Defender a igualdade e a liberdade

Aceitar a desigualdade é aceitar que a liberdade seja um bem comercial e não um bem universal.

Todas as pessoas de esquerda têm esta experiência. Em discussões familiares, conversas de amigos ou debates públicos, quando estão em causa políticas públicas ou o papel que o Estado deve assumir no combate desta ou daquela iniquidade e a troca de palavras se torna mais viva, há sempre um momento em que algum dos nossos interlocutores, perante o esgotamento dos seus argumentos, acaba por disparar um “Pois, na União Soviética é que era bom!”.

Existe uma versão soft da mesma tirada, que consiste em classificar todo o combate às desigualdades como um atentado à liberdade, segundo a linha de pensamento que defende que a desigualdade é inerente à liberdade pois, sendo os homens todos diferentes entre si, as mesmas condições de partida darão sempre origem a progressos diferentes (isto é, a desigualdades) entre os indivíduos. A desigualdade seria assim não um mal, mas uma consequência inevitável de um bem maior.

Há várias falácias na base deste raciocínio. Uma delas é a insinuação de que o combate às desigualdades teria como objectivo promover uma absoluta igualdade entre todos os cidadãos em todos os domínios, independentemente da acção das pessoas, das circunstâncias e dos momentos — o que seria uma recompensa injusta dos diferentes méritos e esforços de cada um e um desincentivo para que cada pessoa se esforçasse por melhorar a sua vida. O cenário com que esta argumentação pretende assustar-nos é o de uma sociedade teoricamente igualitarista mas de facto totalitária, que não respeitaria diferenças naturais mas, pelo contrário, tentaria destruí-las através de qualquer meio e tentaria impor uma sociedade uniformizada como a que certos tipos de ficção científica nos apresentam.

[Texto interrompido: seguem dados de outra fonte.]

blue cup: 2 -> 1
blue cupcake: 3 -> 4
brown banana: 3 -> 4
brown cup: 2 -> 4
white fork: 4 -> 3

Outras falácias são a sugestão de que existem “condições iguais à partida” ou “igualdade de oportunidades” para todos os indivíduos, independentemente do país, do bairro, da casa e da família onde nascem; a sugestão de que na sociedade existem regras que garantem uma competição leal e em igualdade de circunstâncias entre todos os indivíduos e todas as organizações (“a level playing field”); e, consequentemente, a sugestão de que as diferentes condições de vida dos diferentes indivíduos se devem, assim, aos seus méritos ou deméritos pessoais e não a um favorecimento de classe ou qualquer outro.

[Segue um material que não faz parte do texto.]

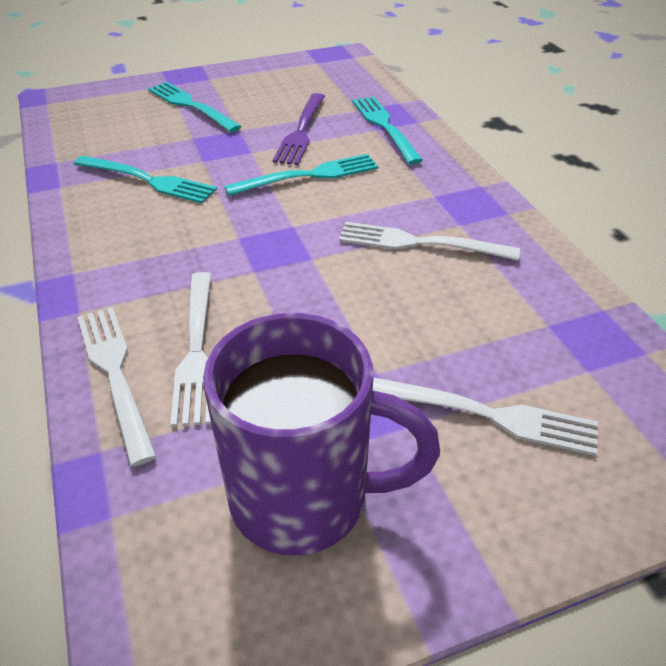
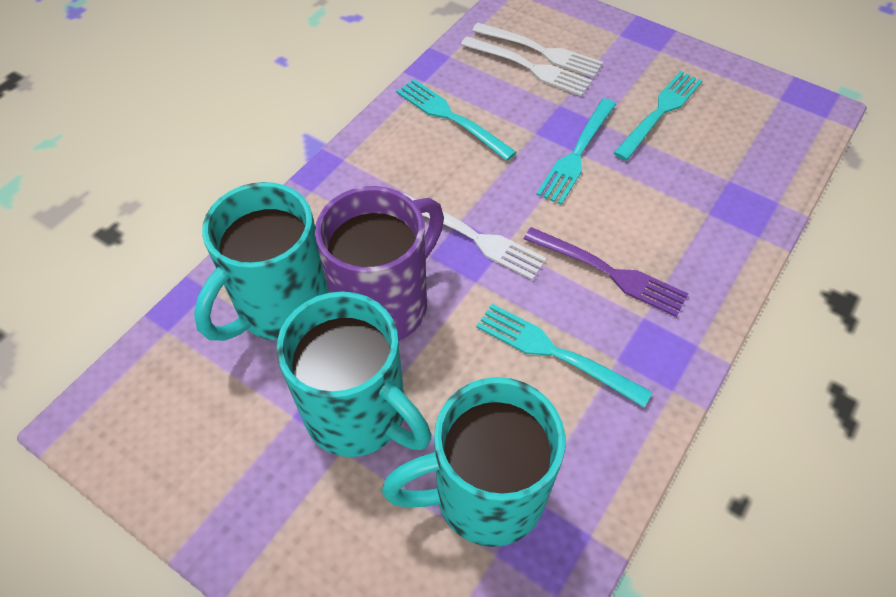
turquoise mug: 0 -> 3
white fork: 4 -> 3

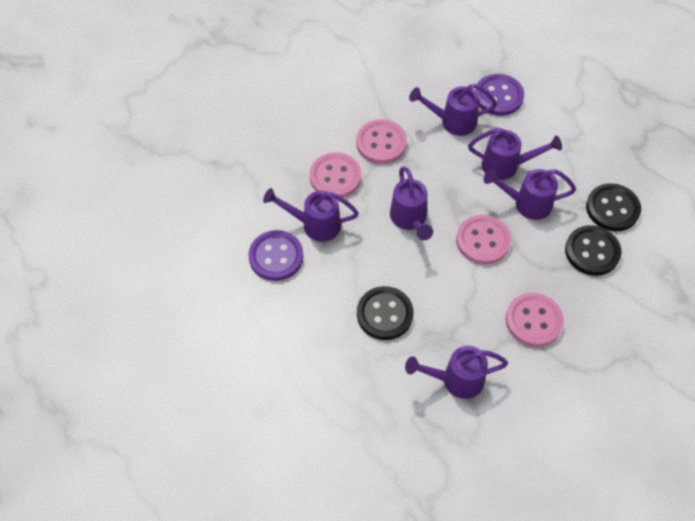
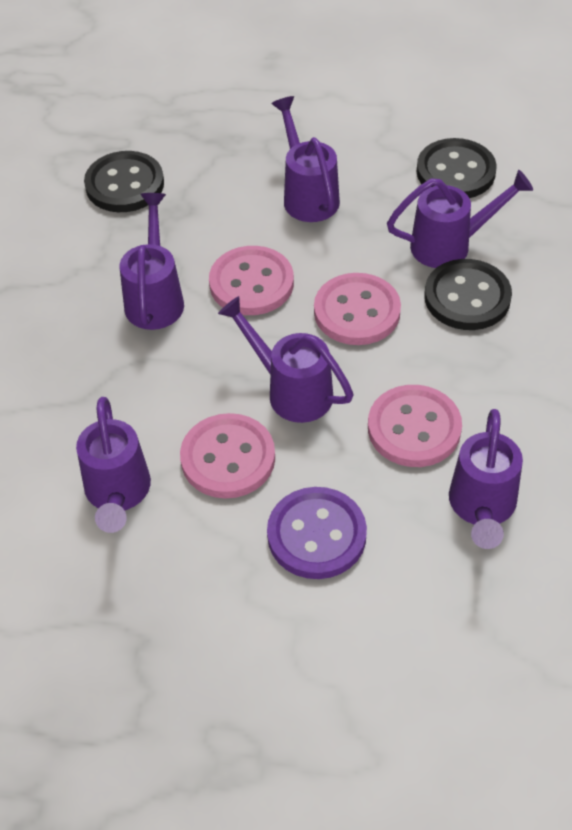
purple button: 2 -> 1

Não é fácil perceber as críticas feitas às políticas de combate às desigualdades em nome de uma teórica defesa da liberdade. E não é fácil porque é muito fácil, inversamente, constatar que a existência de desigualdades gritantes, como as que existem na nossa sociedade, limitam a liberdade de enormes camadas da população. Basta visitar um qualquer bairro de lata, basta conhecer a vida de uma família de pais desempregados, para constatar que o grau de liberdade de que estas pessoas gozam é residual. Aceitar a manutenção da desigualdade é, de facto, defender diferentes níveis de liberdade, a ser gozados de acordo com o nível económico dos cidadãos e aceitar que a liberdade seja um bem comercial e não um bem social, ao qual deve ser garantido um acesso universal.

O amor da liberdade não nos obriga a aceitar que dezenas de milhares de pessoas vivam em bairros de lata, como não nos obriga a aceitar que crianças deficientes sejam abandonadas nos hospitais por pais que não as podem manter, como o PÚBLICO ontem noticiava. Seria uma triste liberdade a que nos obrigasse a tal abjecção.

O que a esquerda em geral defende — e uma parte da direita, inspirada na doutrina social da Igreja Católica  é não uma sociedade empenhada em destruir diferenças mas uma sociedade onde as desigualdades no acesso aos bens essenciais (à família, à habitação, à saúde, à educação, à cultura) são activamente combatidas. Há razões de dignidade humana para isso, mas há também razões económicas. Sabemos hoje que as sociedades desiguais são menos eficientes, pois a desigualdade destrói a confiança, gera a violência e mina a cooperação. Como sabemos também que a pobreza à nascença é uma pena perpétua, uma condenação a uma vida de carência, de doença, de fracasso, de medo e de violência. Não são só as condições sociais que fazem com que crianças que nascem em bairros pobres obtenham resultados escolares e profissionais inferiores aos outros. Nem é a sua falta pessoal de talento ou de esforço. São as próprias condições do seu desenvolvimento biológico na primeira infância que as condena a uma vida de pobreza. De que liberdade gozam estas crianças?

A liberdade é um dos grandes bens mas não é o valor supremo. Nenhum bem se pode sobrepor a todos os outros sob pena de instituirmos a tirania, como dizia um verdadeiro liberal como Isaiah Berlin: “A liberdade total para os lobos é a morte para as ovelhas. A liberdade total dos poderosos e dos dotados não é compatível com o direito a uma existência decente dos fracos e dos menos dotados.”